WARNING: In one past semester, a student failed the course — even though the student had received a (very-low) passing grade on the final exam — and therefore didn't graduate that semester as planned, because the student had turned in almost none of the homework assignments.

7.6 Class attendance: 50 point "starting bonus" (which can also be lost for non-attendance)

Because we will be doing a significant amount* of in-class discussion and a significant number* of in-class exercises, in two- to four-person teams, it's important for each student to attend each class, not just for his or her own benefit, but so that his or her team won't be shorthanded.

* Notice how it’s an amount of discussion (because “discussion” is an uncountable noun) versus a number of exercises (because “exercises” is a countable noun); see the discussion.

ABA accreditation rules and school policy require attendance at 80% of the class meetings for each course. We have 26 scheduled class meetings, not counting the regular-day makeup day at the end of the semester (if needed). Rounding to the nearest whole number of classes, a student therefore must attend at least 21 class periods to comply with the 80% rule.

Every student starts out with 50 "freebie" points for class attendance, but can lose points for missing class, as follows:

1 0
2 5
3 15
4 25
5 or more all 50

This means, of course, that students who miss more than two classes will have to do that much better on the final, the quizzes, and homework in order to keep up with their classmates on the school-required grading curve.

Attendance exceptions:

  • I don't count absences for "official" law-school team travel, e.g., for moot-court competitions, etc., as long as I'm informed in advance.
  • I also don't count a reasonable number of absences for illness; I'll take your word for it without a doctor's note.

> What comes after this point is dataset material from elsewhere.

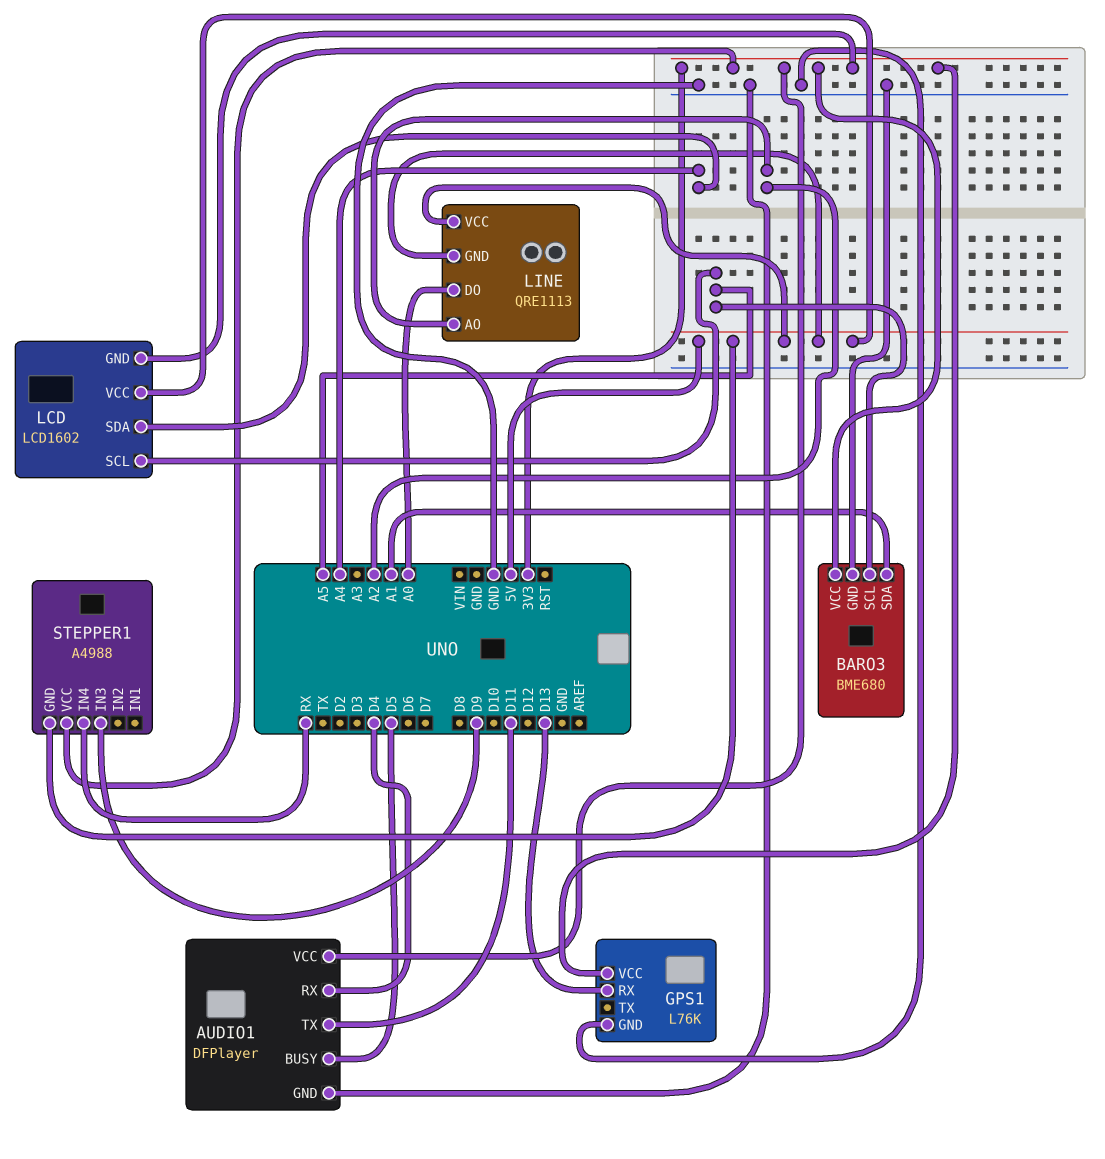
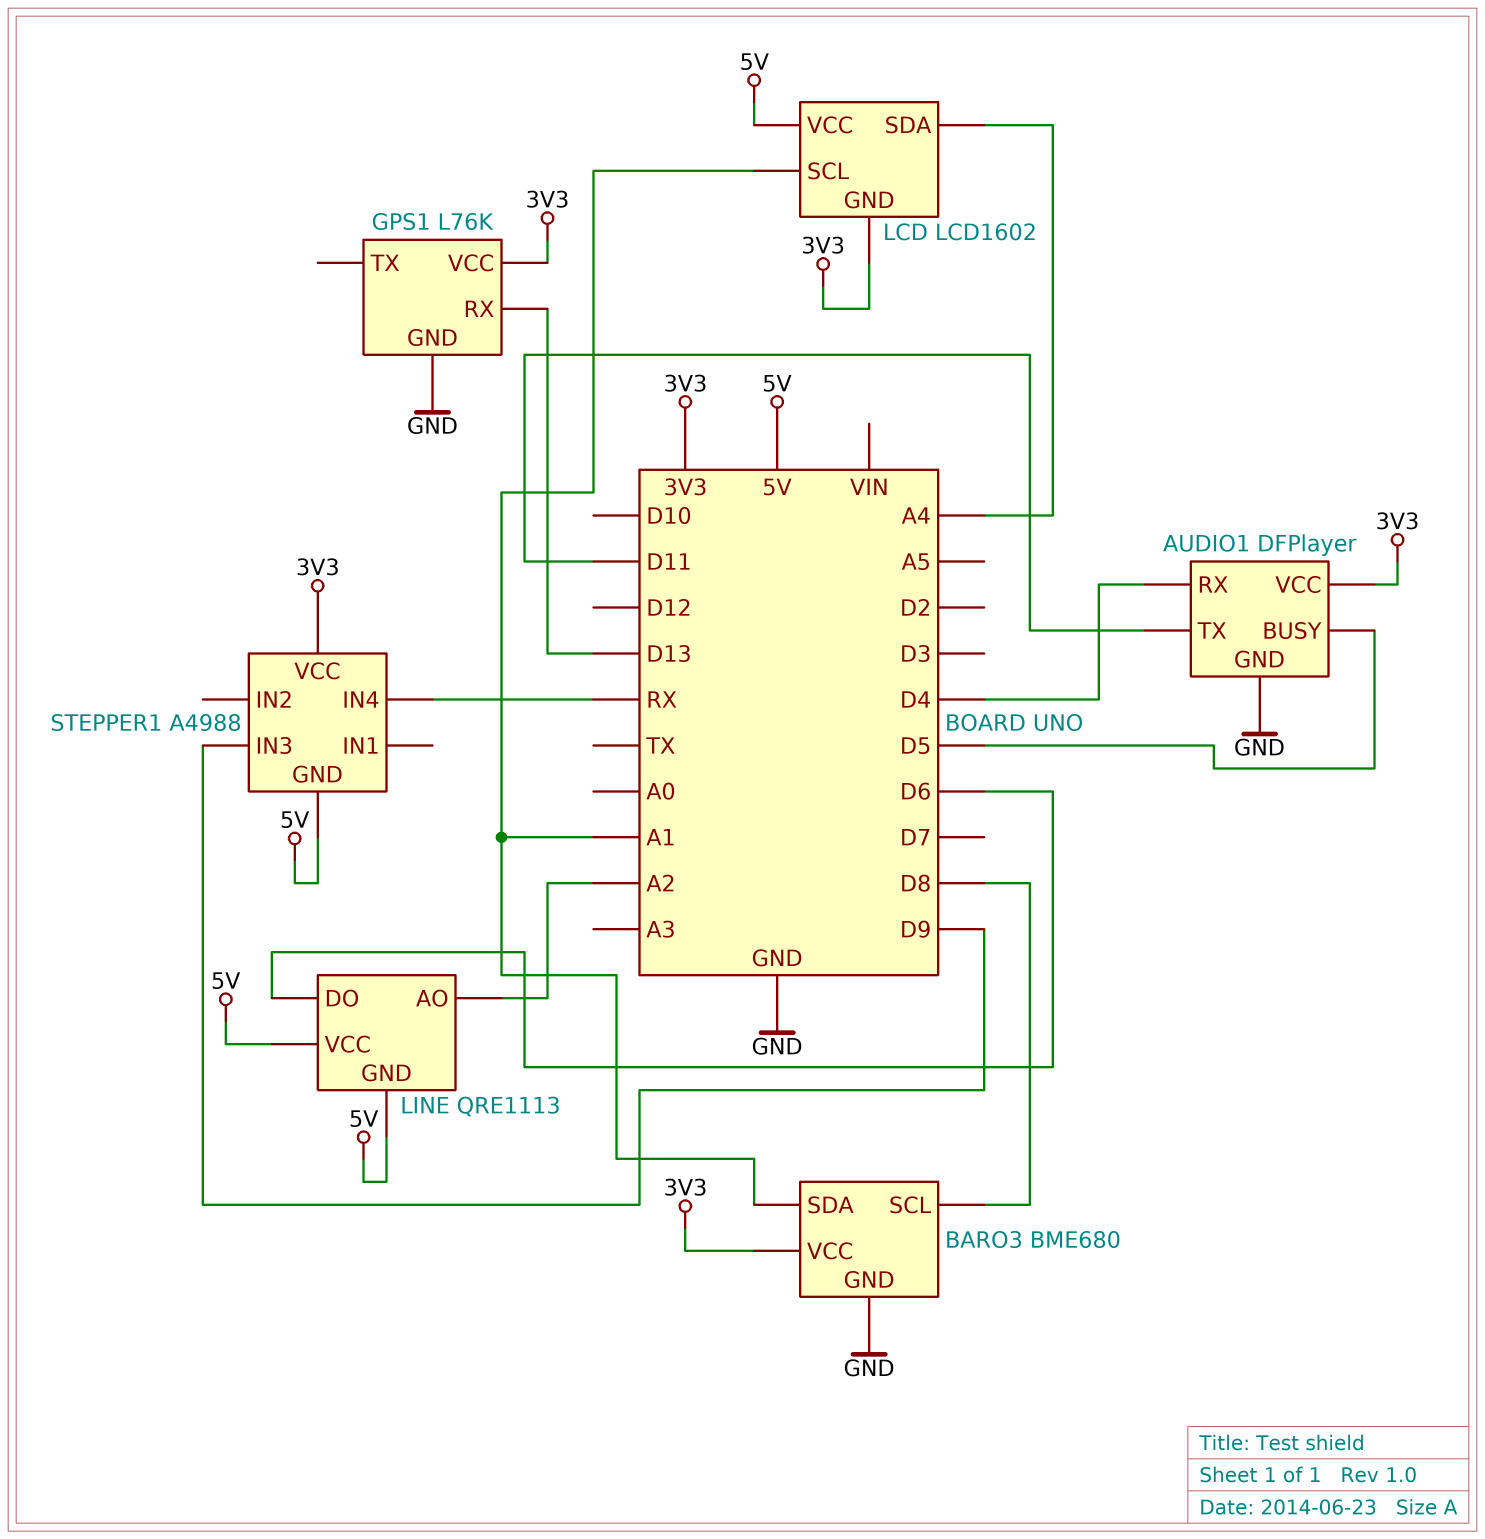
BARO3 pin SCL: A5 -> D8
LCD pin SCL: A5 -> A1
LINE pin DO: A0 -> D6

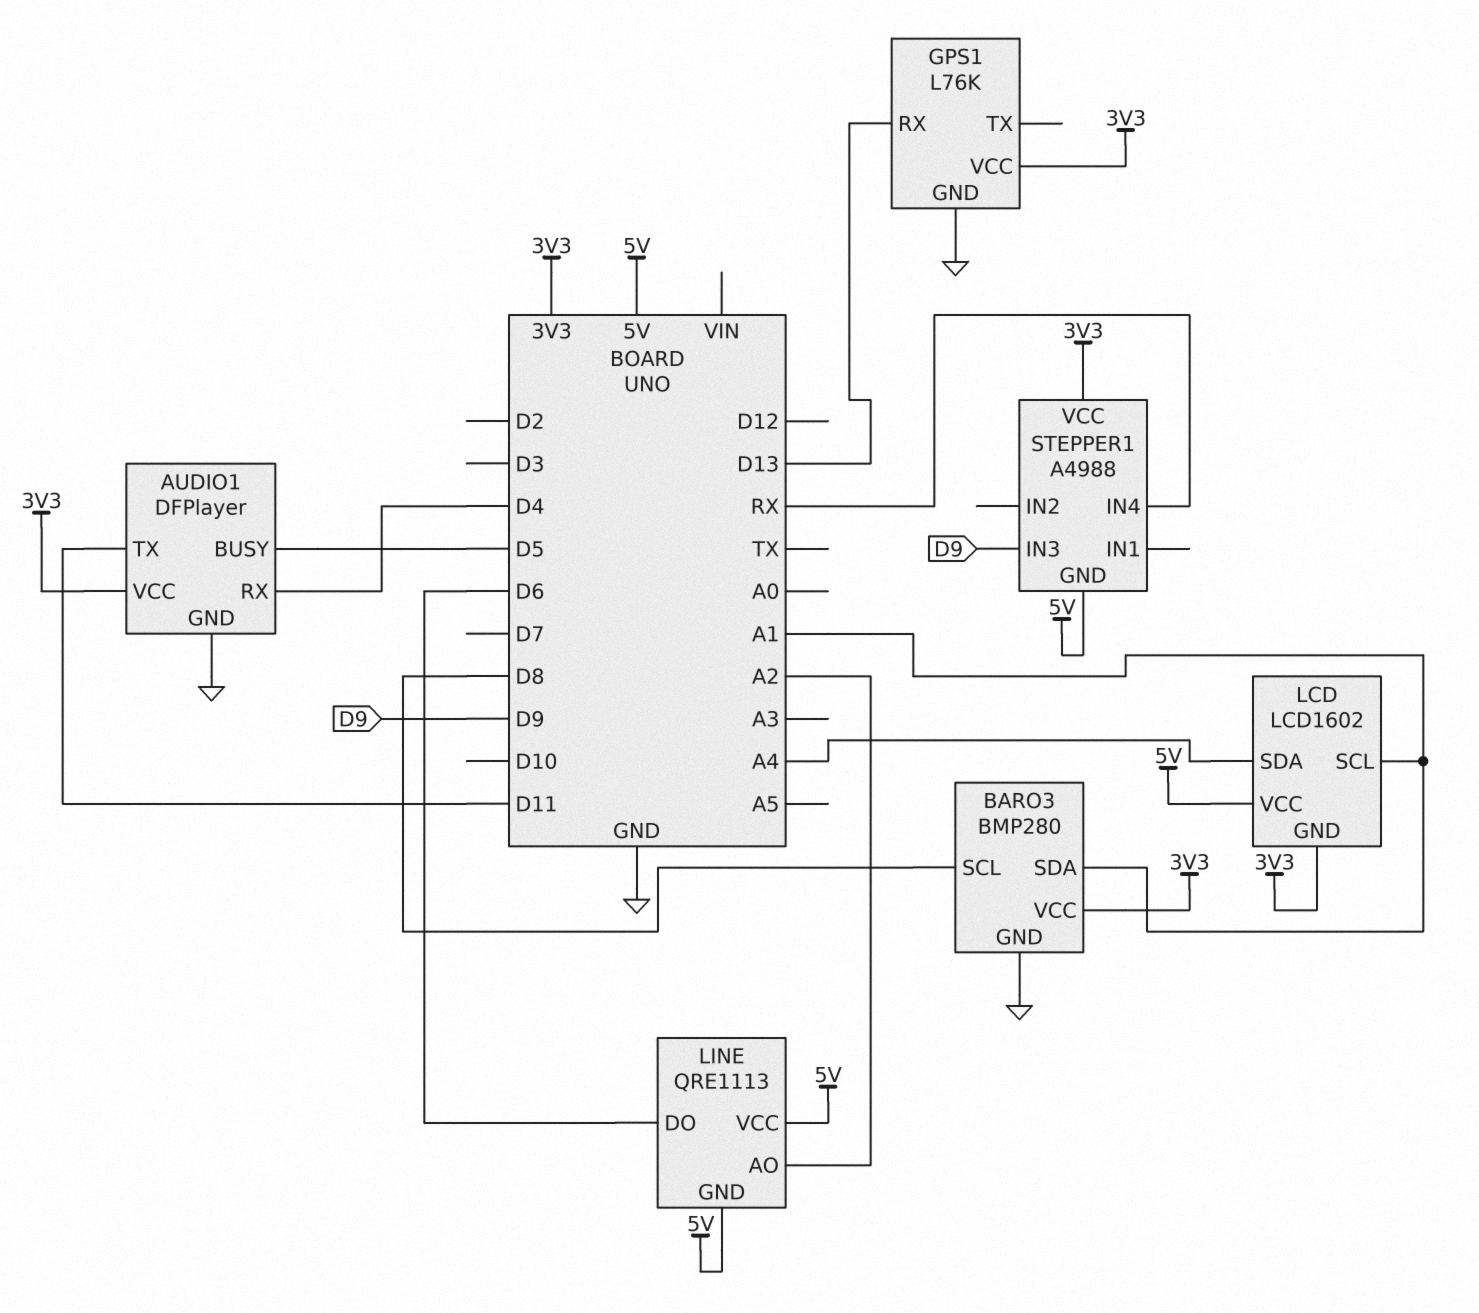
BARO3: BME680 -> BMP280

If you're ill, please don't come to class and infect the rest of us.

I will normally circulate an attendance sign-in sheet so that I can document who’s missing (unless I see that everyone is present).

7.7 Class participation bump-up

As permitted by law-school policy, I reserve the right:

  • to award discretionary increases in student grades by one-third of a grade level for excellent class participation, e.g., from a B to a B-plus, assuming that this doesn't cause the class average to exceed the maximum permitted; and
  • to reduce grades for sub-standard class participation. In the past I said I would not do that; in recent semesters, though, I've had a couple of students for whom it was like pulling teeth to get them to participate even minimally.

7.8 Office hours

I'm happy to do office hours by appointment by Skype or video or by phone. I’m also very responsive to email questions.

If I think your email question might be of general interest, I'm very likely not to respond directly to you, but instead to email the question (without your name), and my response, to the whole class. (Notice how I used parentheses and commas for clarity in the last part of the previous sentence — notice also how long the sentence is.)

REWRITTEN: I might conclude that your email question is likely to be of general interest to the class. If so, I probably won't respond to you; instead, I'll email the question (without your name, of course), along with my response, to the whole class. (Notice how this version has two shorter sentences; I also substituted "along with" as a mid-sentence guide phrase to help the reader navigate the wording.)

7.9 Recording my lectures

I don't make audio recordings of my lectures, but I have no objection to students doing so and sharing the recordings with other UHLC students.